S.S. Daley RTW Spring 2023
Keeping his promise to offer “more of an experience than just a catwalk” for his spring show, British menswear designer Steven Stokey-Daley laid out a garden set, conscripted actors to read the fraught love letters between Vita Sackville-West and Violet Keppel, and drew bunny whiskers on models’ faces, some of whom also toted weathered pitchforks or wicker baskets of farm-fresh eggs.
The 2022 winner of the LVMH Prize for Young Designers could not have anticipated the death of Queen Elizabeth II roughly a week before his show, but that compelled him to add a funereal segment at the outset, his young mourners dressed in white shirts with outsized collars and big black pants, each holding a lit candle.
While the designer hinted at conflicted views about the monarchy backstage – his upstart label views the British class system through a queer lens – he allowed “she meant so much to people.”

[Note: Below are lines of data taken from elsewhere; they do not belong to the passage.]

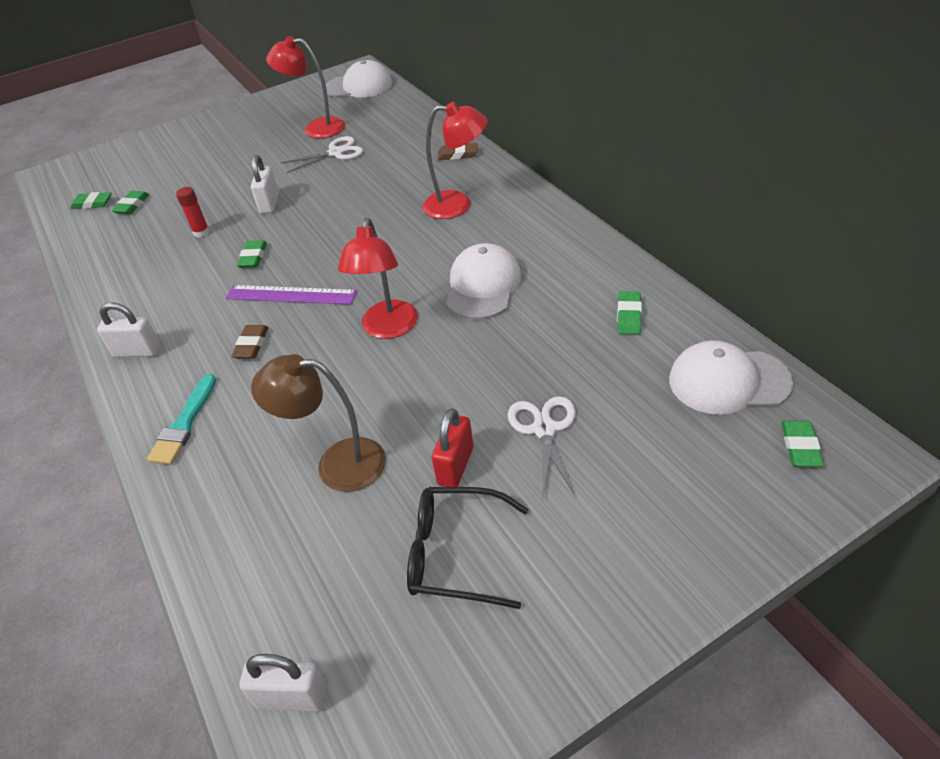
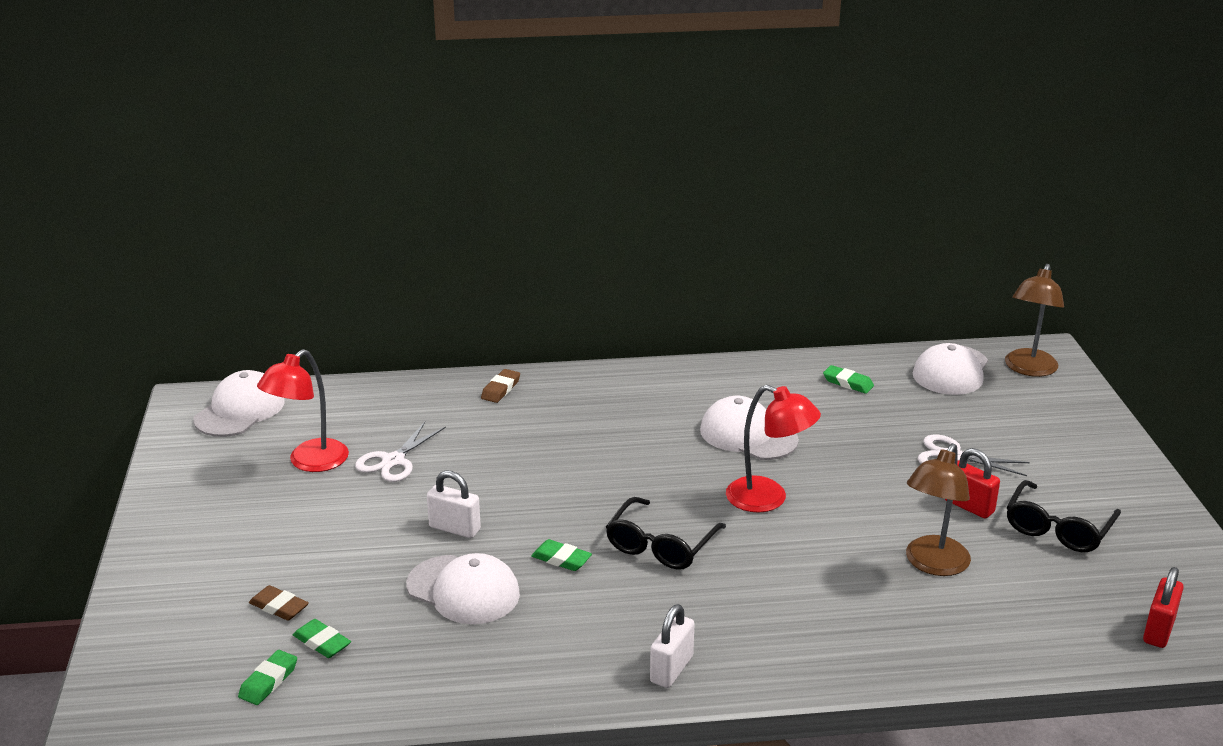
camera: 70 degrees left, 15 degrees down
(184, 424) = (820, 648): turquoise brush -> none
(201, 232) = (463, 590): red glue stick -> white cap
(251, 345) = (726, 585): brown eraser -> brown eraser (279, 607)
(291, 295) = (660, 545): purple ruler -> black glasses
(292, 698) = (1158, 630): white padlock -> red padlock
(336, 153) = (393, 461): white scissors -> white scissors turned 150 degrees counterclockwise
(457, 205) = (599, 414): red lamp -> none
(800, 446) = (1028, 369): green eraser -> brown lamp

The show’s narrative hinged on “that theme of forbidden love,” including the lore about Sackville-West dressing as a man during their clandestine rendezvous with Keppel in France so they could pass as a couple.
Male and female models of various sizes strolled out in big, wide-wale corduroy pants and crisp camp shirts, among clothing archetypes that work across gender.
And while the relationship between Sackville-West and Keppel sadly ended, Stokey-Daley turned out mostly cheerful and summery fare: balloon-sleeve blouses; linen suits edged in white stitching; calico shirts fronted with vintage seed packages, and big trench coats trailing ribbons, or printed with a rabbit.
The clothes weren’t always flattering, but had a unique charm, and rich back story. Stokey-Daley noted that he cranked up his use of deadstock materials, including vintage commemorative tea towels. One eagle-eyed editor spotted one from 1977, the Silver Jubilee of Elizabeth II. “My nan used to have one in her kitchen and she used to cross off the calendar with a biro ” he related.